BtrFS r6 (See the current copy)

Butter Filesystem. Hold the toast.

I've started experimenting with BtrFS which aims to provide an "advanced and modern filesystem" (heavily compared to ZFS) on Linux. With my new workstation I've started using BtrFS for my home directories (/home) and my build directories (/mnt/slackbuilds) to gain exposure to the filesystem and compare it to ZFS and EXT4 on LVM (all of my other data, including my root disk is on EXT4 on LVM).

I have used ZFS heavily in the past, and using BtrFS is significantly different as many of the fundamental concepts are different. BtrFS has no concept of "pools" or "volume groups" -- instead there are "volumes." BtrFS has no concept of "datasets" or "logical volumes" -- instead there are "subvolumes".
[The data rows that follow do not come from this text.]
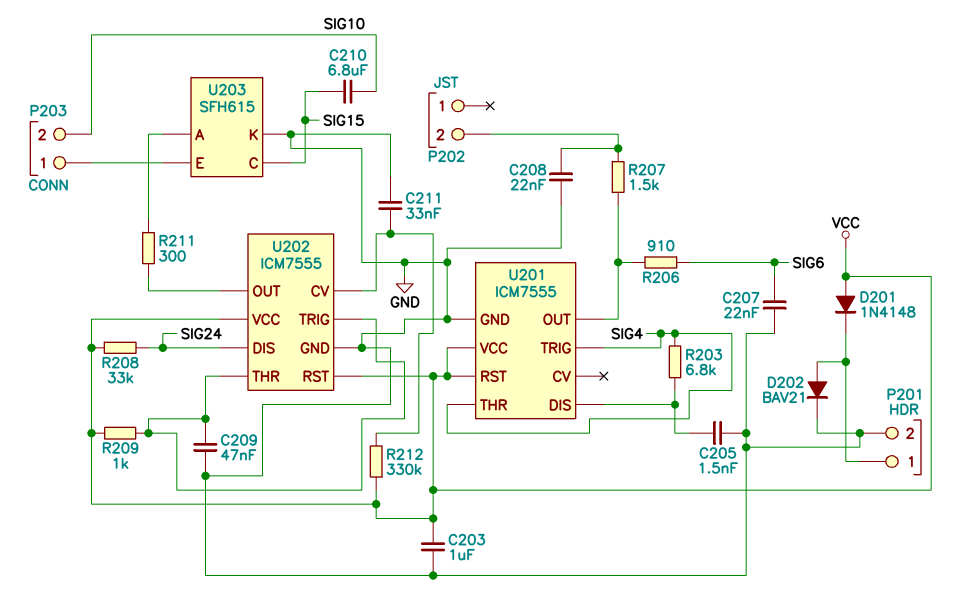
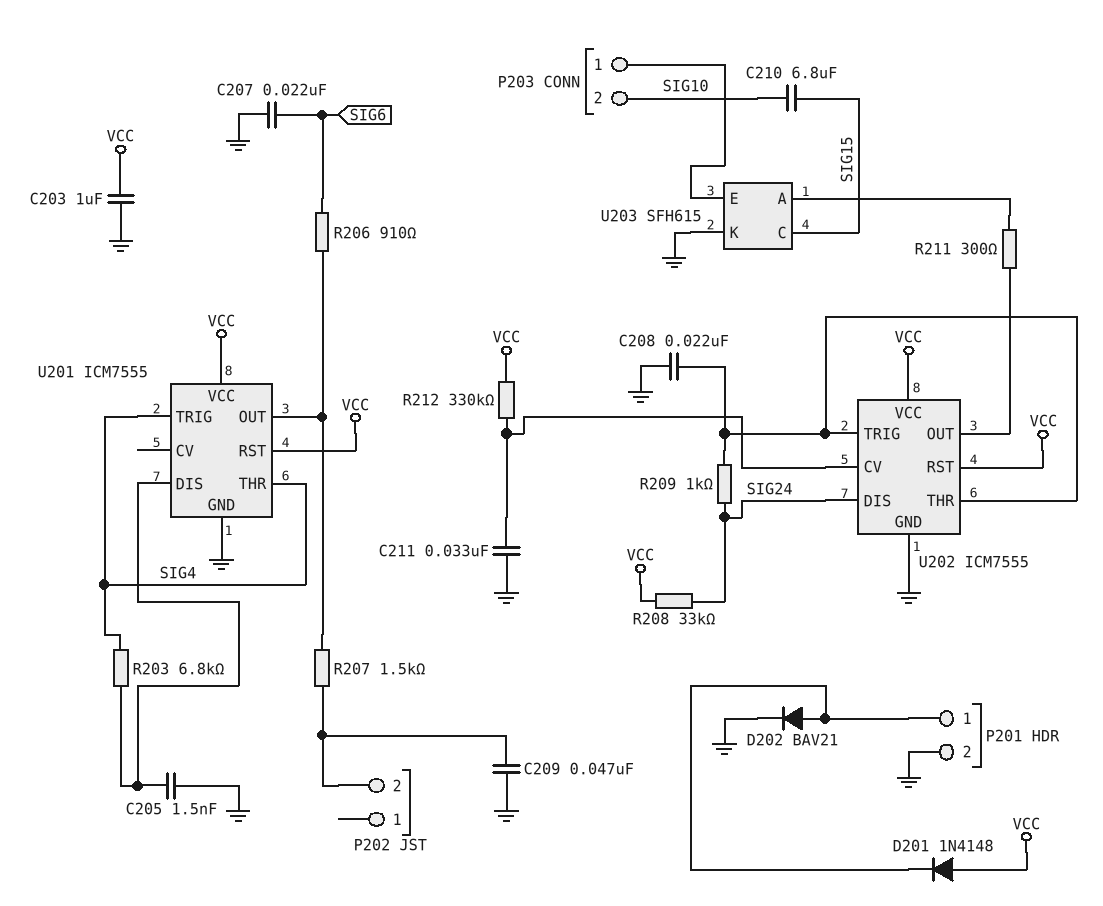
C208: 22nF (GND, P202/2) -> 22nF (GND, U202/THR)
C209: 47nF (GND, U202/THR) -> 47nF (GND, P202/2)
R209: 1k (U202/THR, VCC) -> 1k (SIG24, U202/THR)

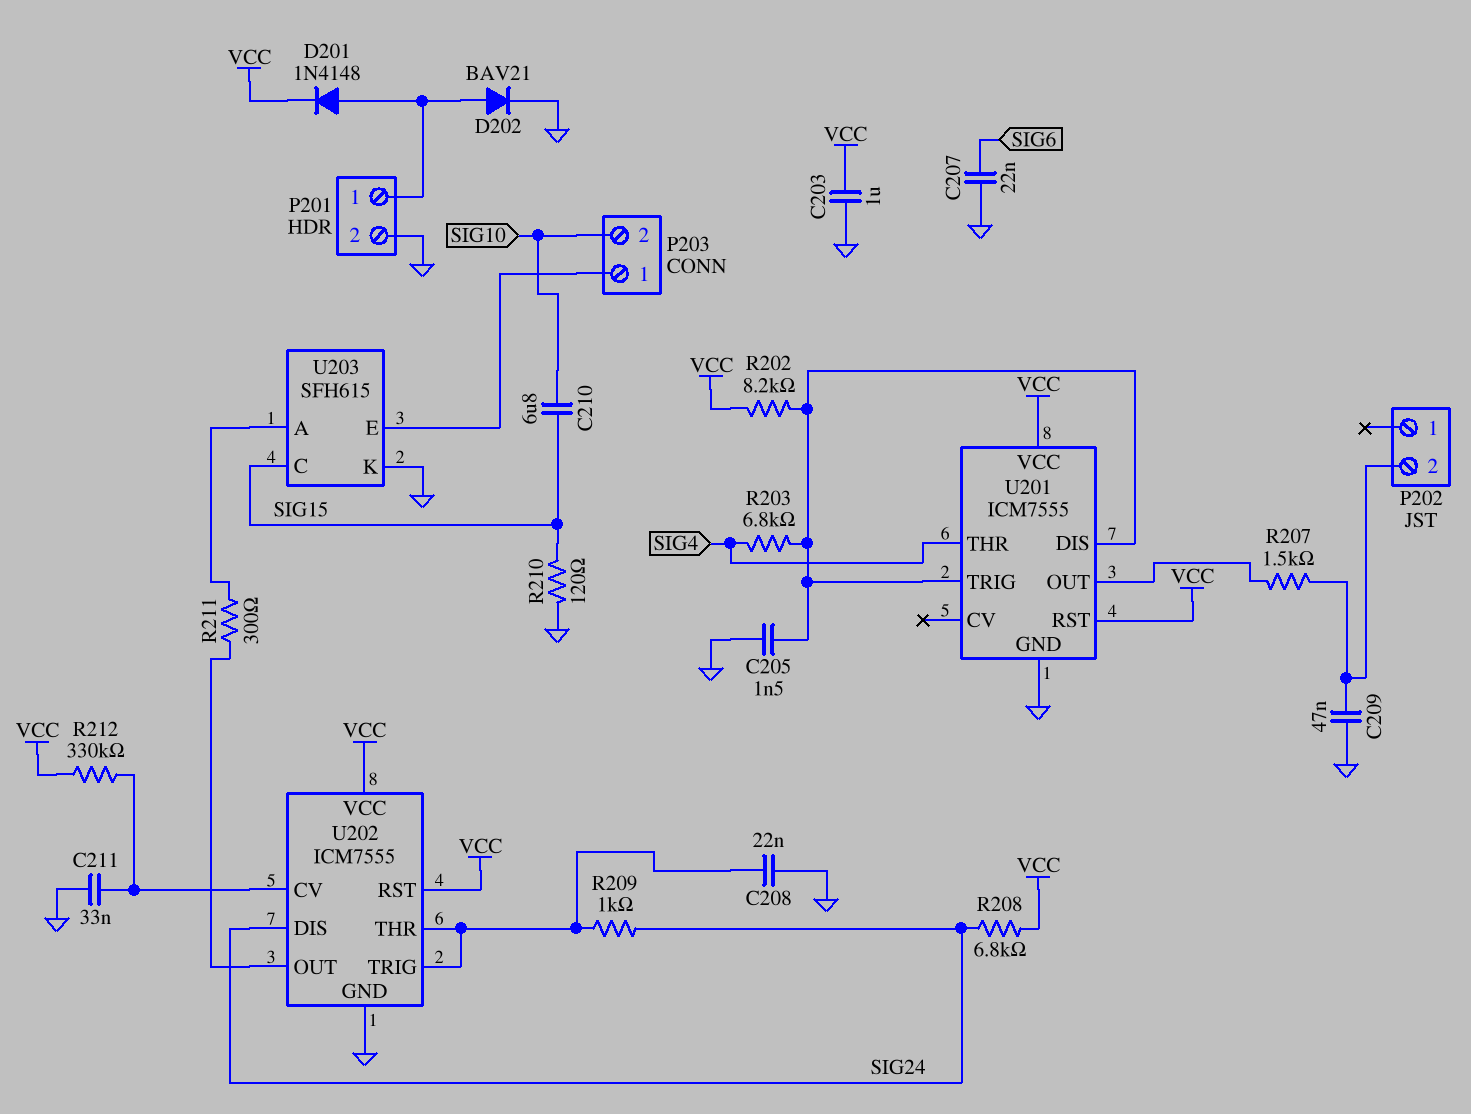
D201: diode 1N4148 (A VCC, K P201/1) -> diode 1N4148 (A P201/1, K VCC)
R202: none -> 8.2k (U201/DIS, VCC)
R206: 910 (SIG6, U201/OUT) -> none
R208: 33k (SIG24, VCC) -> 6.8k (SIG24, VCC)
R210: none -> 120 (GND, SIG15)
U201 pin TRIG: SIG4 -> U201/DIS

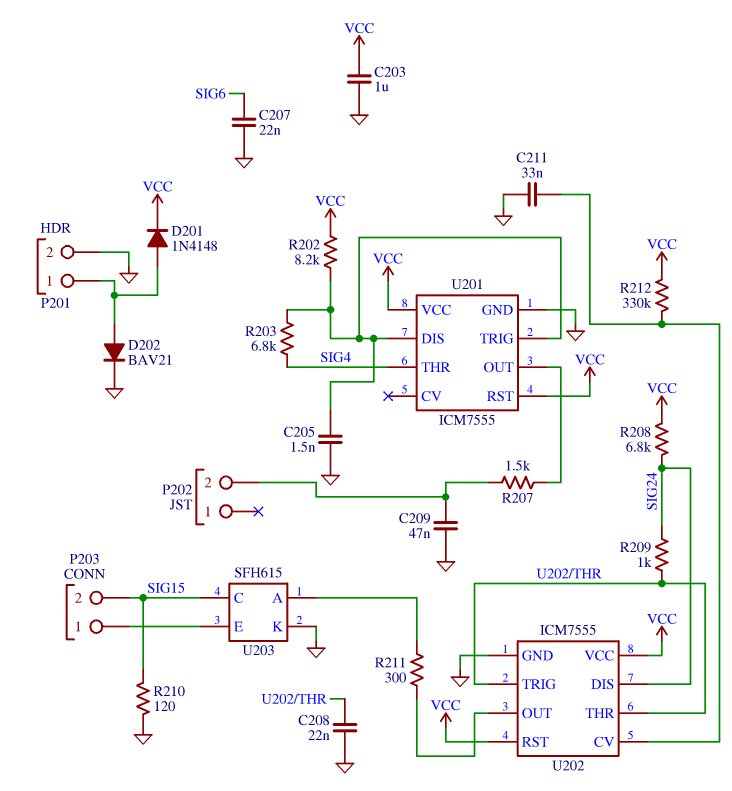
C210: 6.8uF (SIG10, SIG15) -> none
P203 pin 2: SIG10 -> SIG15

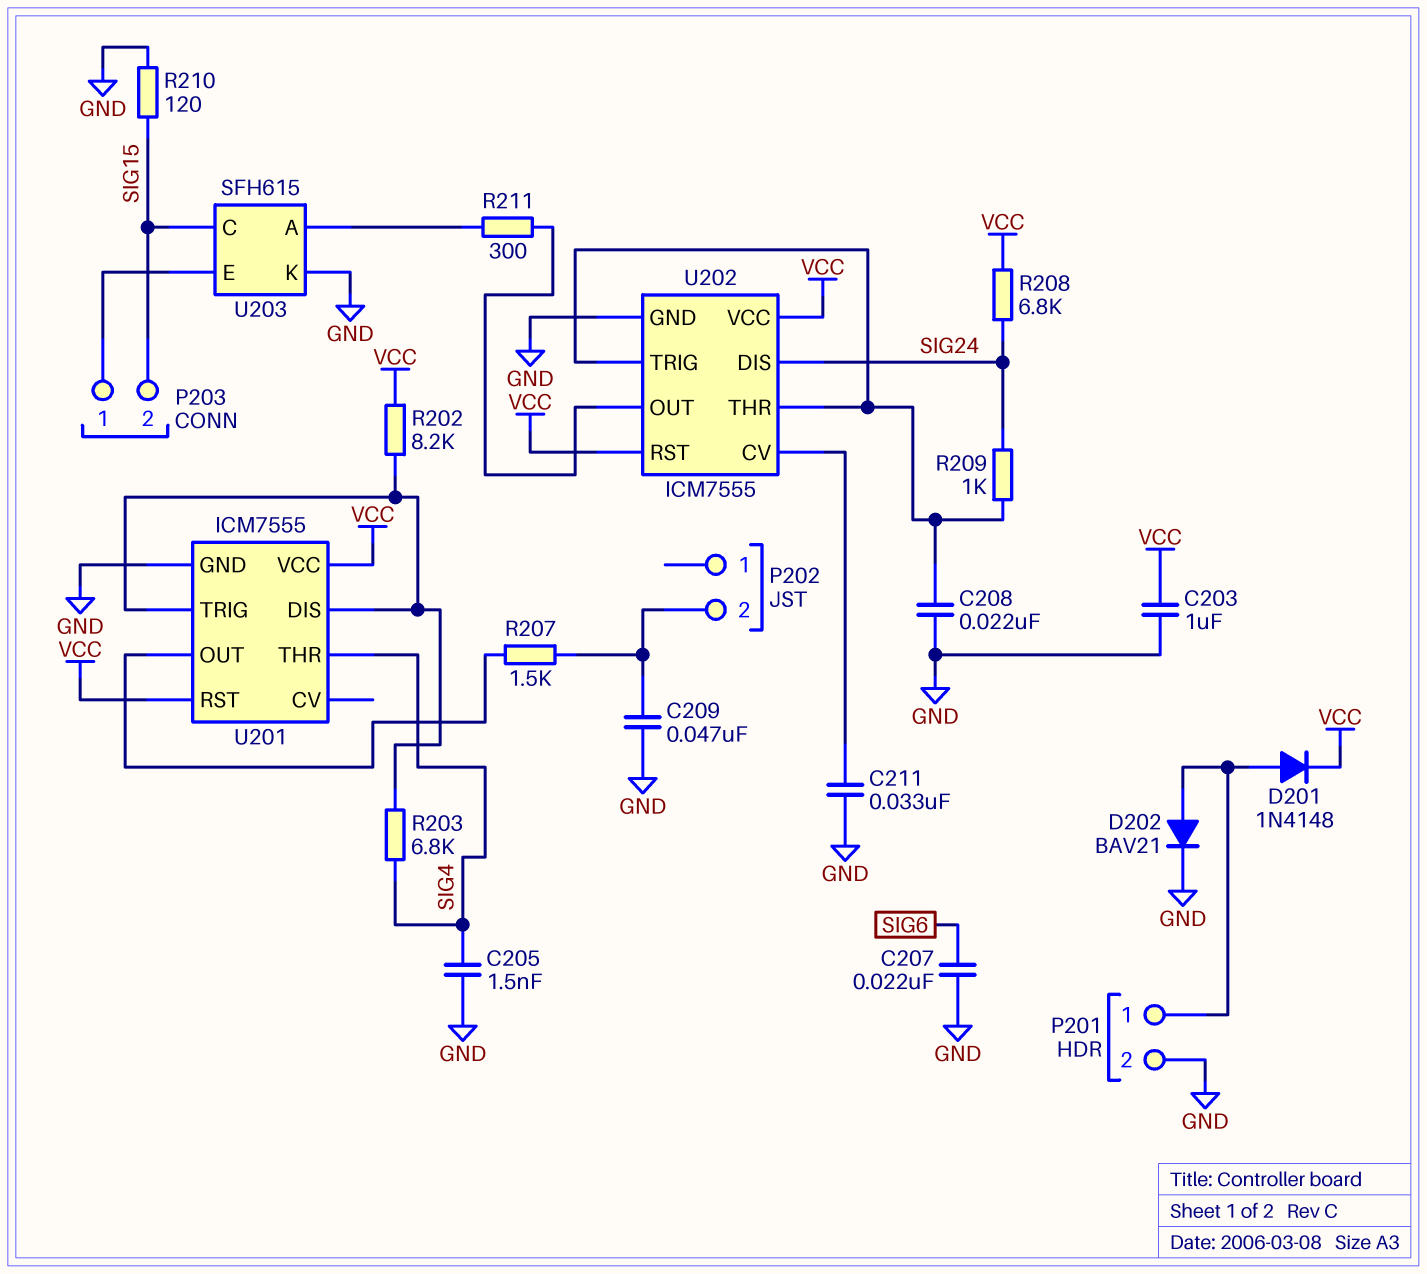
C205: 1.5nF (GND, U201/DIS) -> 1.5nF (GND, SIG4)
R212: 330k (U202/CV, VCC) -> none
Here's a comparison between ZFS, BtrFS, and EXT4 on LVM:

ZFS BtrFS EXT4 and LVM
Commands Involved zpool, zfs mkfs.btrfs, btrfs pvcreate, vgcreate, lvcreate, mkfs.ext4
Grow Online Yes Yes Yes
Shrink No Online Offline
Re-balance No Yes Can be done manually (pvmove)
Stability Stable Unstable (On-disk format Stable) Stable
Can be Root filesystem Yes Yes Yes
Can provide swapspace Yes (zvols) No Yes (lvm)
Pool of disks "zpool" "volume" "volume group"
Mountable unit "dataset" "volume" and "subvolume" "logical volume"
Checksumming Yes Yes No
Correctable Checksum Errors Yes ??? No
Compression Yes Yes No
De-duplication Yes No No
Ditto Blocks Yes ??? No
Tiered Caching Yes No No
Writable Snapshots Yes (clone) Yes Yes
Copy-on-Write Fast, space-efficient Fast, space-efficient Slow, requires pre-allocating an LV
Redundancy Mirroring and Parity (x1, x2, x3) Mirroring Mirroring, though you can software raid the PVs
CLI-System Integration [1] Strong Weak Mild

[1] For lack of a better term -- how well the command line interface integrates with the system as a whole, this might be subjective.